CSAL FTL architecture (Figure 2) combines a high-performance storage class memory SSD as a write buffer cache with a large-capacity QLC SSD. CSAL FTL exposes a block device volume to the user while interfacing with underlying devices using block API. Application does not need to change in order to consume underlying hardware. 

CSAL flash transition layer (FTL) architecture with a persistent write buffer. Figure 3. CSAL FTL architecture

CSAL FTL intercepts a part of the user workload that is smaller than the indirection unit of the QLC SSD and stages it on the cache tier first. These are generally small user writes and the lifetime of this data is short. When the cache becomes full, aggregated user data is moved into QLC. The data compaction process generates an IO pattern that has optimal write size (large sequential write) for the QLC SSD. During the compaction there is a reduction of writes that gets written to the QLC SSD as short lifetime data gets invalidated on the cache SSD itself, reducing the amount of data written to the QLC SSD. Respectively, once the capacity tier becomes full, CSAL FTL executes algorithms to free up space within the storage layer. 

CSAL FTL uses the cache as a tier for Metadata and L2P table. CSAL implements two-level L2P Mapping to reduce the memory footprint. The mapping provides high-performance fine-grained (4KB) data access, while maintaining large IO size to the QLC storage tier reducing the impact on application performance and storage endurance. This caching tier mechanism consequently provides data protection from abrupt power loss events.

Deployments

CSAL FTL has been successfully deployed across thousands of servers, demonstrating its scalability and practical applicability. It is open-source and hardware-agnostic, making it a flexible solution for a variety of data center architectures. In this section, we show different sample deployments for CSAL to give our customers an idea of the options available for their solution needs.

A sample basic deployment scenario is illustrated in Figure 3. In this setup, CSAL FTLs and virtual machines (VMs) run on the same server. Each CSAL FTL instance accesses a pair of devices: one for caching and one for capacity. The CSAL FTL volume is exposed to virtual machines using the vhost target. This provides application transparency, allowing workloads to run without having to manage underlying storage backend complexity.

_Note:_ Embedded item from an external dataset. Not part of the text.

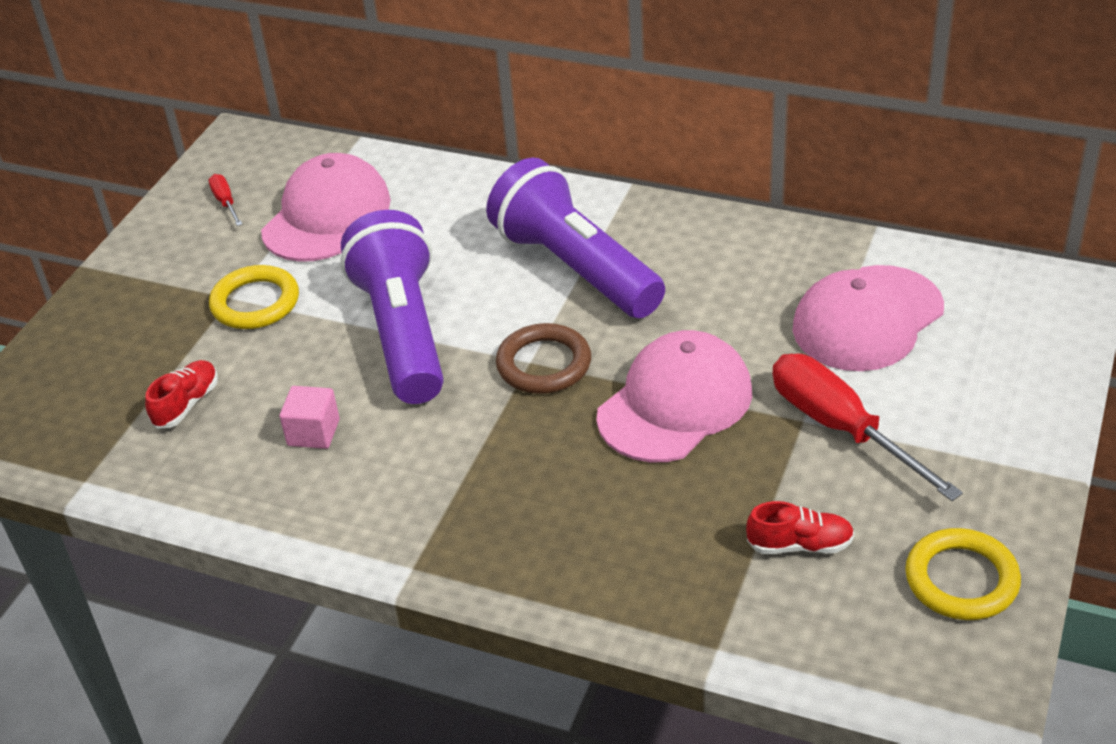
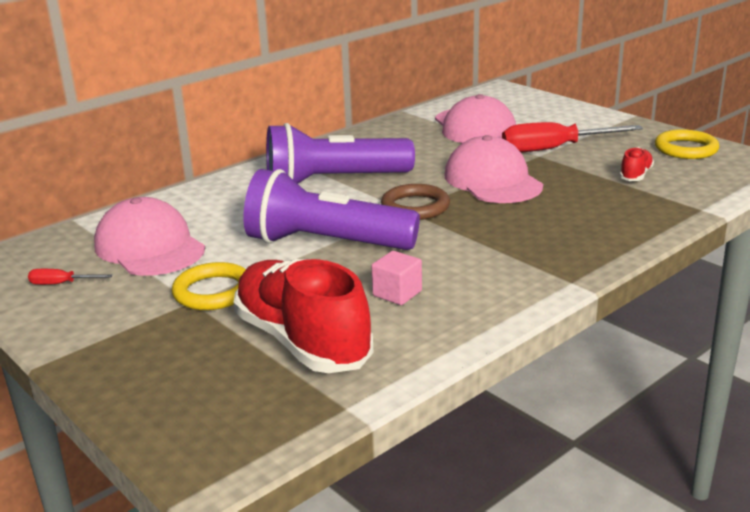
camera: 65 degrees left, 15 degrees down
(186, 404) = (302, 341): red shoe -> red shoe, size x2.28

CSAL FTL basic deployment scenario with Solidigm cache storage and capacity storage. Figure 4. CSAL FTL basic deployment scenario

Another example configuration with a more advanced deployment with disaggregated storage is shown in Figure 4. Storage is provided by a dedicated server running the SPDK application, which is configured to operate multiple CSAL FTLs. In this scenario, to enable logical volume management, an SPDK logical volume is created on top of the FTLs. This setup allows for the creation of multiple logical volumes, customization of their sizes, overprovisioning of the space, and the ability to clone or snapshot volumes. Logical volumes are accessed by virtual machines or applications via NVMe-oF.

CSAL FTL disaggregated deployment use case with Solidigm cache storage and capacity storage. Figure 5. CSAL FTL disaggregated deployment use case

CSAL offers flexibility in deployments with superior scalability and cost efficiency. CSAL architecture effectively utilizes high density QLC SSDs, making it a promising solution for next generation high density scalable storage. For more detailed information on CSAL, visit the Solidigm CSAL page.

Evolution from Intel® Optane™ SSD to Solidigm™ D7-PS1010 Gen5 TLC SSD

Intel's Optane SSD has long been celebrated as a groundbreaking storage innovation, renowned for its exceptional performance and versatility. It still remains one of the best-in-class PCIe Gen4 SSD. However, the Intel® Optane™ SSD P5800 series has reached the end of its life.3 Fortunately, Solidigm’s relentless innovation has paved the way for worthy successors: D7-P5810 Gen4 SLC and the D7-PS1010 Gen5 TLC SSD. In this paper we will focus on Solidigm™ D7-PS1010. This SSD is poised to replace the Optane SSD, particularly for CSAL workloads, delivering remarkable performance improvements at a fraction of the cost.

The CSAL software architecture, which employs write shaping or append caching on the cache SSD, transforms the workload into a highly efficient sequence of writes. This optimization allows for Write Amplification Factor (WAF) on the cache device to remain close to 1.0x, maximizing the bandwidth available for user applications. Our evaluation of the Solidigm D7-PS1010 Gen5 TLC SSD demonstrates up to 90% performance improvement over the Optane SSD as a cache drive, achieved roughly at half the price point. This breakthrough underscores the Solidigm commitment to advancing storage technology, offering a cost-effective, high-performance alternative that meets the demands of modern workloads.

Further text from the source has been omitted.